Our fellowship should be just that, humble service to those who seem to the world to be worthless. Because in Jesus eyes, all people have worth not because of social class but because of their humanity.
for all have sinned and fall short of the glory of God,” (Romans 3:23, ESV)
When we see our sin clearly, and the gift of forgiveness that is given to us so freely, we can offer that forgiveness to those who will value it most. Luther said,
God is the God of the humble, the miserable, the afflicted, the oppressed, the desperate, and those who have been brought down to nothing at all. Luther on Galatians 3:19-26.
You know these people. God has placed them in front of you for you to serve in your vocation. Not for monetary gain, but for the love that Christ has shone to you. Serve with an eye to proclaim God’s love in Jesus. Serve for the opportunity to invite them to fellowship with Jesus.
In January, we went through a process of strategic planning.

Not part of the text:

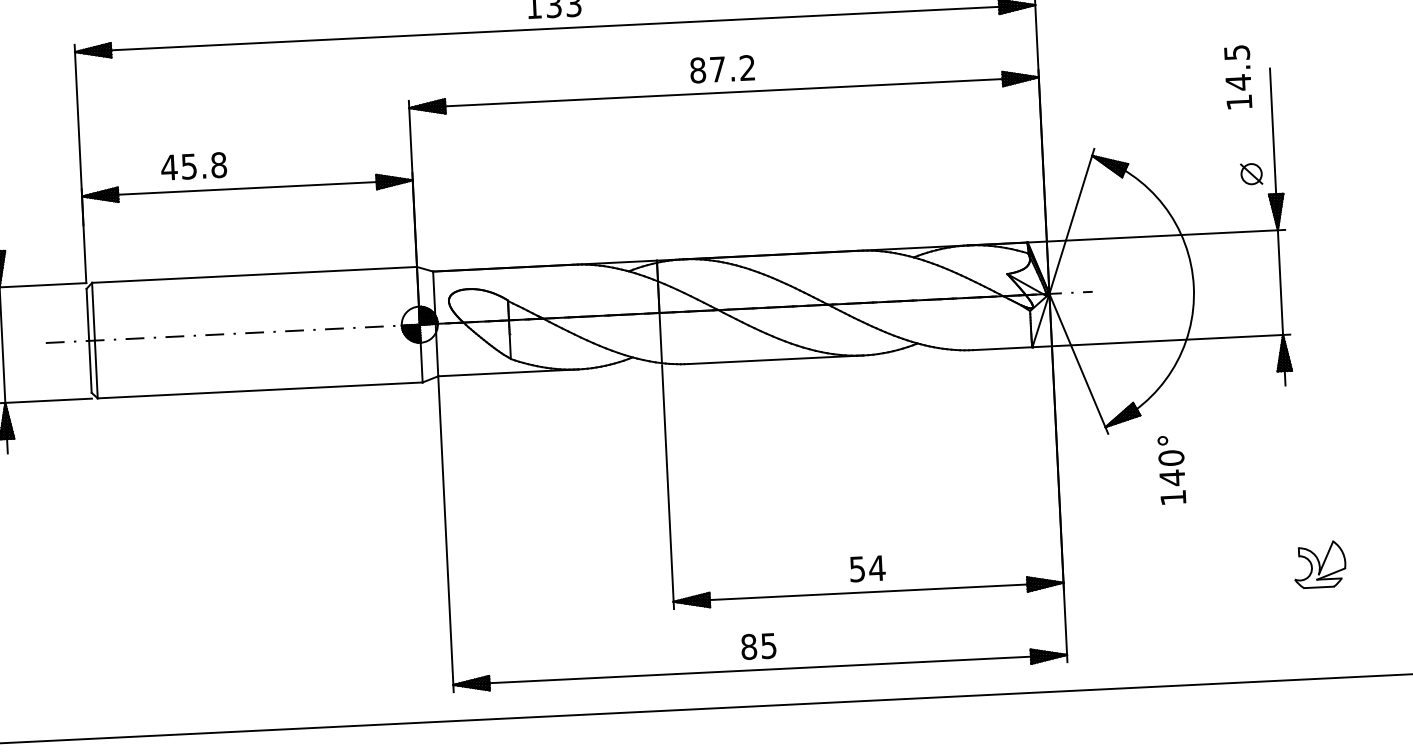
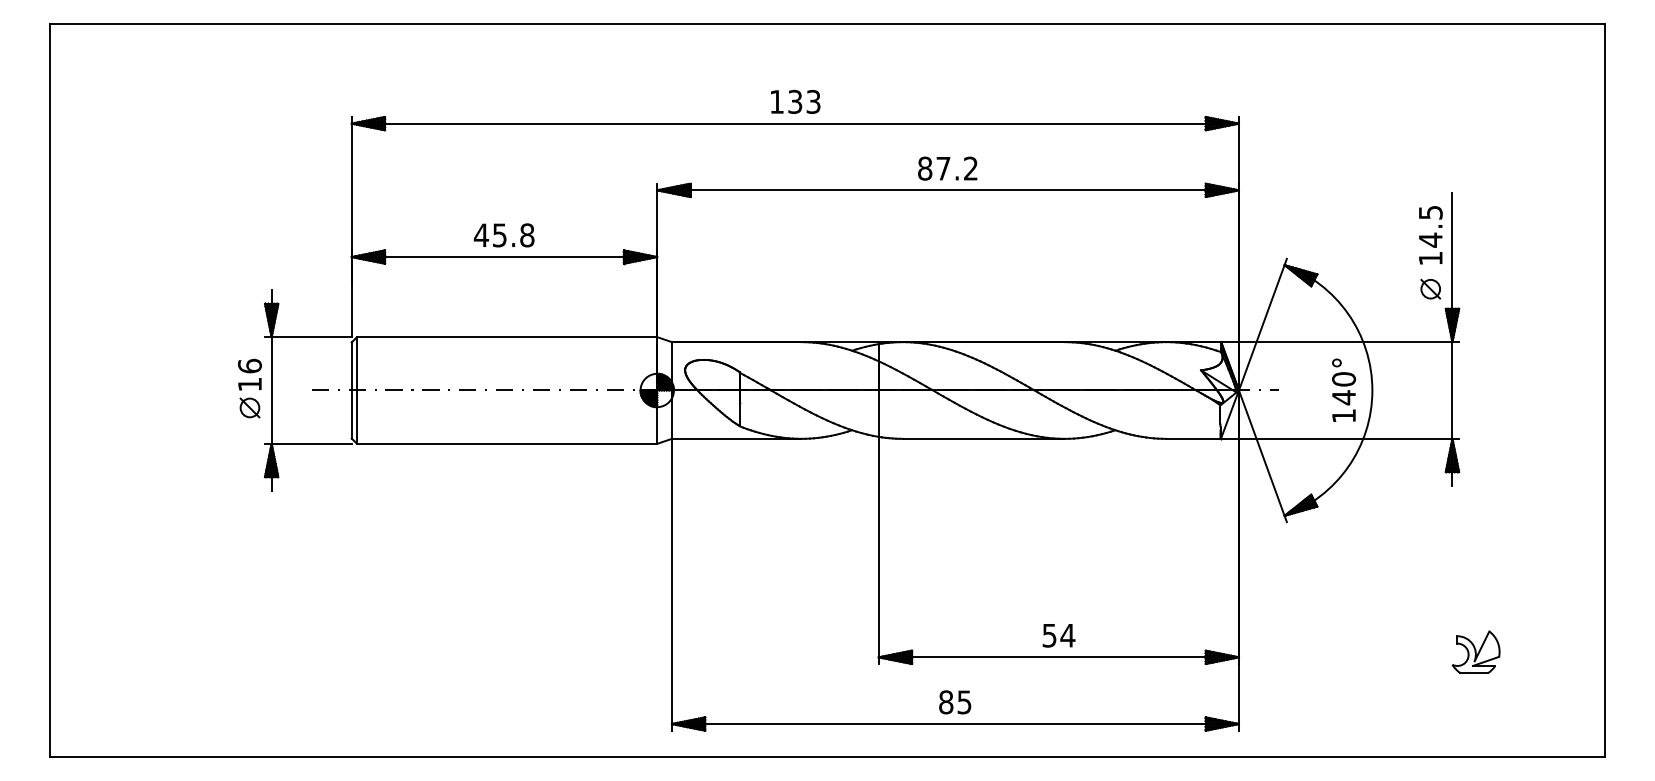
text: (1237, 77) -> (1430, 235), moved
text: (193, 166) -> (503, 235), moved
text: (1172, 469) -> (1344, 389), moved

We looked at the world from the point of view of Jesus command.
But you will receive power when the Holy Spirit has come upon you, and you will be my witnesses in Jerusalem and in all Judea and Samaria, and to the end of the earth.”” (Acts 1:8, ESV)
We talked about serving the community, the state, the nation, and the world. Following that directive.  We are looking for a way to serve our community specifically. I’m still waiting for a way in which we as the church in this community can do just that. And remember, I’m your pastor, your supporter, and a member of this congregation. So, it is not my ideas alone that will make these things a reality, but yours.
We are blessed by God in this congregation. We come together every week to seek the God who forgives our many sins. And especially our sin of ignoring the ones that God has placed in front of us. Those who will value the fellowship of Christ given through Word, water, and bread and wine.
Our sins are forgiven. Jesus, through his perfect life is substitutionary death on the cross, and his resurrection from the dead, he brings that forgiveness to us. He offers it freely to those who see their sin and see no other way for salvation. So, live in that love. Serve as you have been given to serve. And remember that you too are a forgiven sinner. Amen.
The peace of God that passes all understanding keep your hearts and minds in Christ Jesus. Amen.